Because it's not unreasonable for level 10 guards to be sporting +16 to +20 on their perception checks in PF1. So the level 10 guy in armor either sits out the stealth section of he takes off his armor and tries to use his +1 stealth mod against people with at least +15 over him. You'd need to find some kind of circumstantial modifiers to toss him up +15 just to get him to 50:50 failure on each of the 3 checks he has to make (for an 87.5% failure rate on the total of the encounters, just from this one guy, it's worse if you have more than one), and you'd need another +10 to be reasonable sure to avoid the fights.
The only way you're getting that is probably Invisibility...and that has, quite frankly, a ridiculously large bonus to a skill check even by PF1 standards. And which is countered quite easily, so it's not really foolproof at that point. The moment someone walks by with some kind of see invisibility effect, it's game over.

Meanwhile, in PF2, you're in the same situation, except the guards have a raw bonus of only +5 to +7 over the untrained fighter by level 10, with magic items in play. So instead of going up against an average roll that's 6 to 10 higher than the highest he can possibly roll on the die, and instead of a best case of the guards rolling 1s and he's trying to roll 16 to 20; he's dealing with a raw DC of rolling 15 to 17 before any circumstantial modifiers or expended resources come in. It is actively easier for the fighter to join and contribute to this encounter.

As for the maxed out trained rogue in both systems, I'd hold that grabbing every little circumstantial modifier so one guy can sneak past through sheer number crunching and no rolling, with no real chance of failure and no actual threat, is far more gamey than an attempt to sneak past against people who are on your level being a proper and real danger to you, with real threat of detection.
If you're able to get to the point where you are rolling 1s on your checks and still succeeding, why bother even narrating that part of the tale; there's no journey and no threat of failure. You could just put the dice away at that point and let the DM regale you with how you snuck past as if it was nothing.

Oh, and by the way, 3 groups of 4 guards, equal level to the party, are probably APL-1 or APL+0, each. Especially if there's a threat of an even stronger encounter should you fail the skill checks, on top of the combat encounter on a failure.
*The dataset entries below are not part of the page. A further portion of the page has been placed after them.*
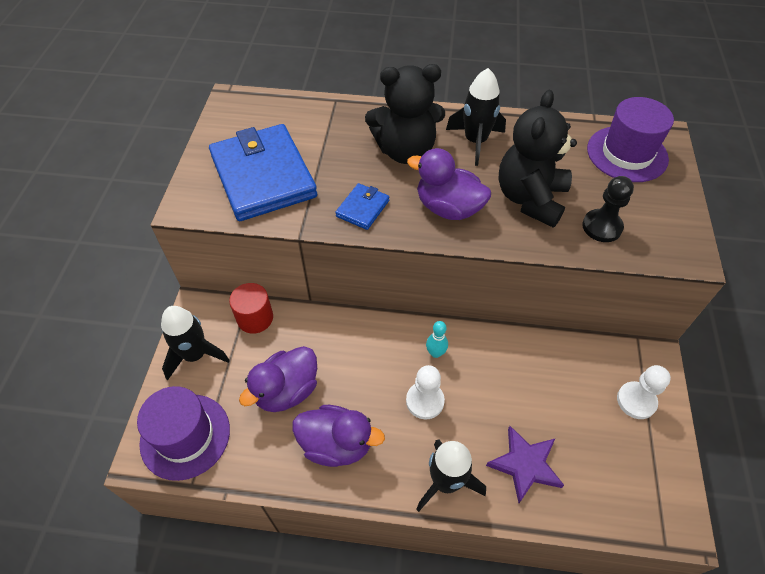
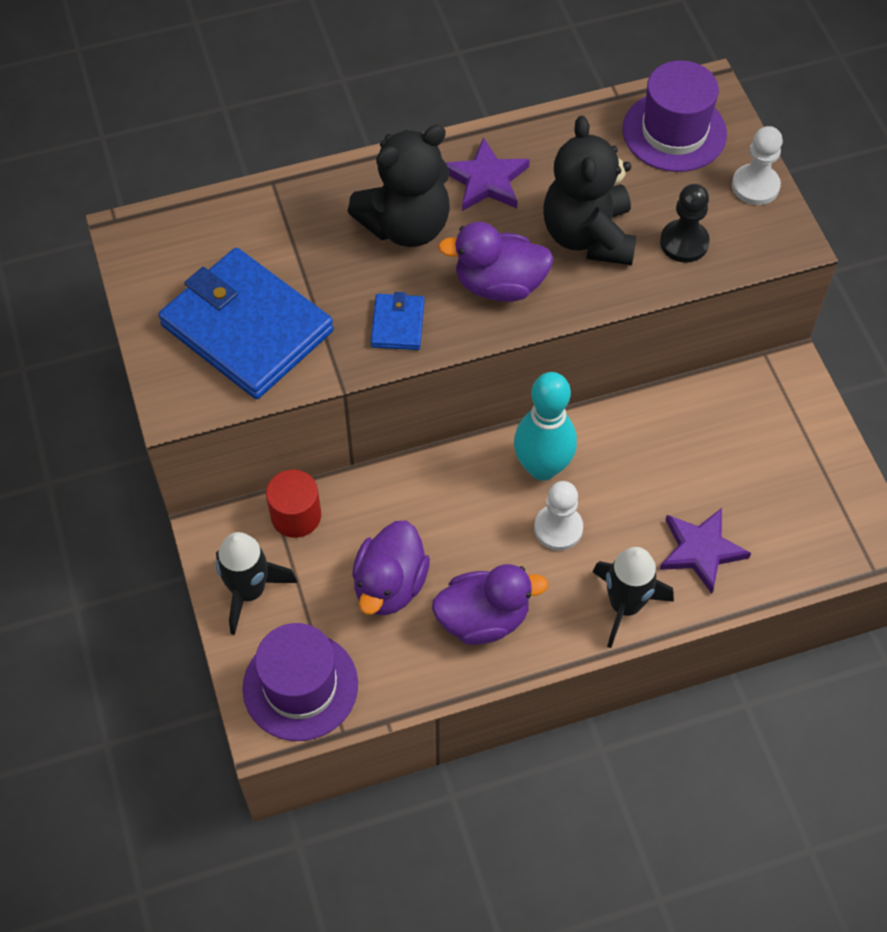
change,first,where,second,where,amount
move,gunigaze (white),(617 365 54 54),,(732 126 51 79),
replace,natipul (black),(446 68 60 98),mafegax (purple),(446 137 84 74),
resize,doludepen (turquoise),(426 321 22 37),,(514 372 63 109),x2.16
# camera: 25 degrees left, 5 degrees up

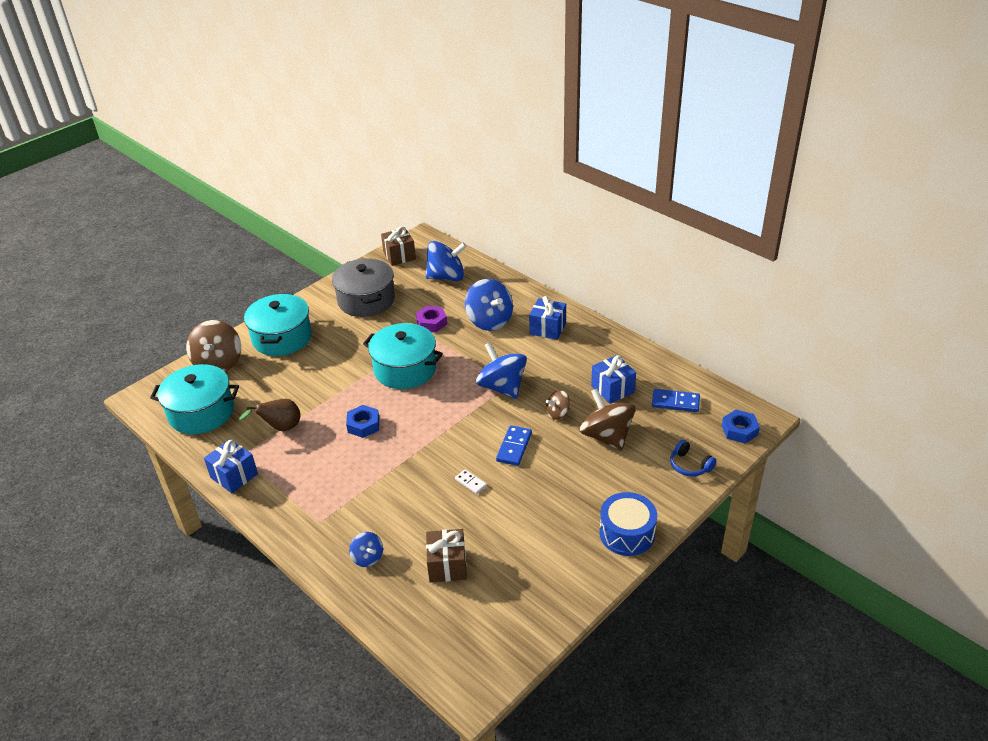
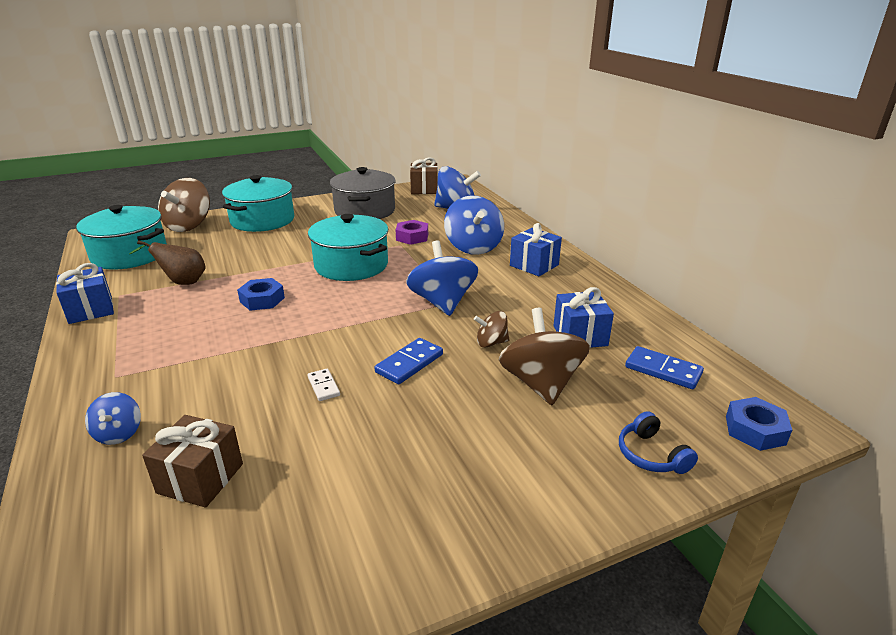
change,first,where,second,where,amount
delete,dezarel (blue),(599 492 58 64),,,
# camera: 20 degrees right, 10 degrees down

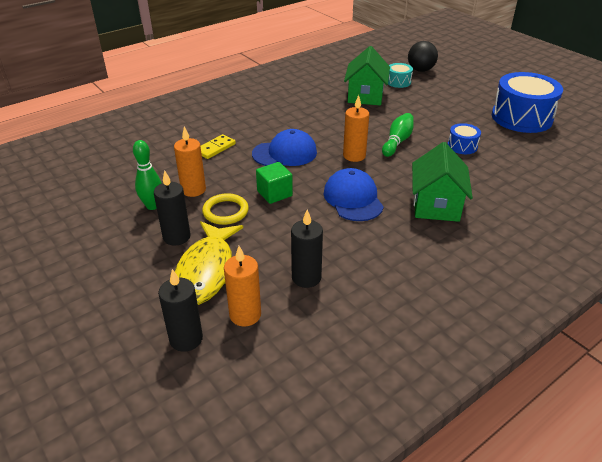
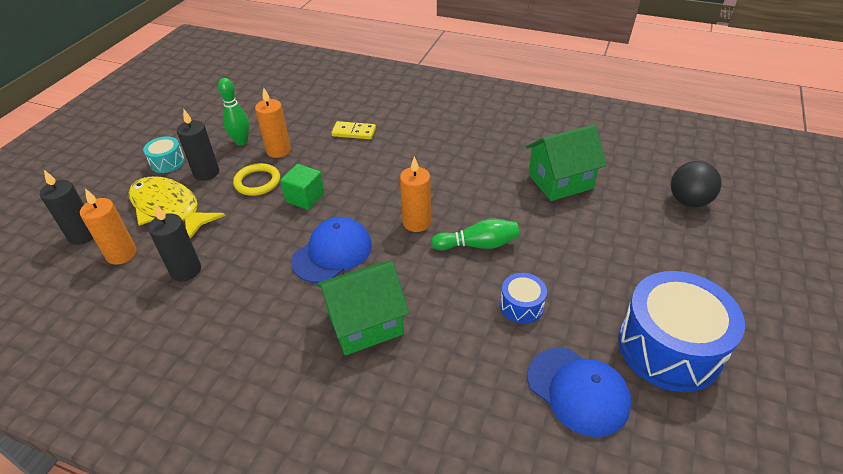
change,first,where,second,where,amount
move,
So you just had 3 encounters and gone up nearly a quarter level doing this sneak past. It probably shouldn't be a cakewalk.

EDIT: Stealth has problems, but aside from making it asymmetric between player and enemy encounters, it's probably not something that can be fixed.
If you make stealth checks a series of checks, where a single failure means total failure, then players sneaking into an area are penalized.
But if you make them a single check, where a single success means you can sneak through a whole area or past a specific group of people for an hour, then you penalize players when they travel into an ambush or are otherwise trying to perceive stealthy enemies.
So long as stealth and perception are symmetric between players and non-players, one of the two will pop up as a problem.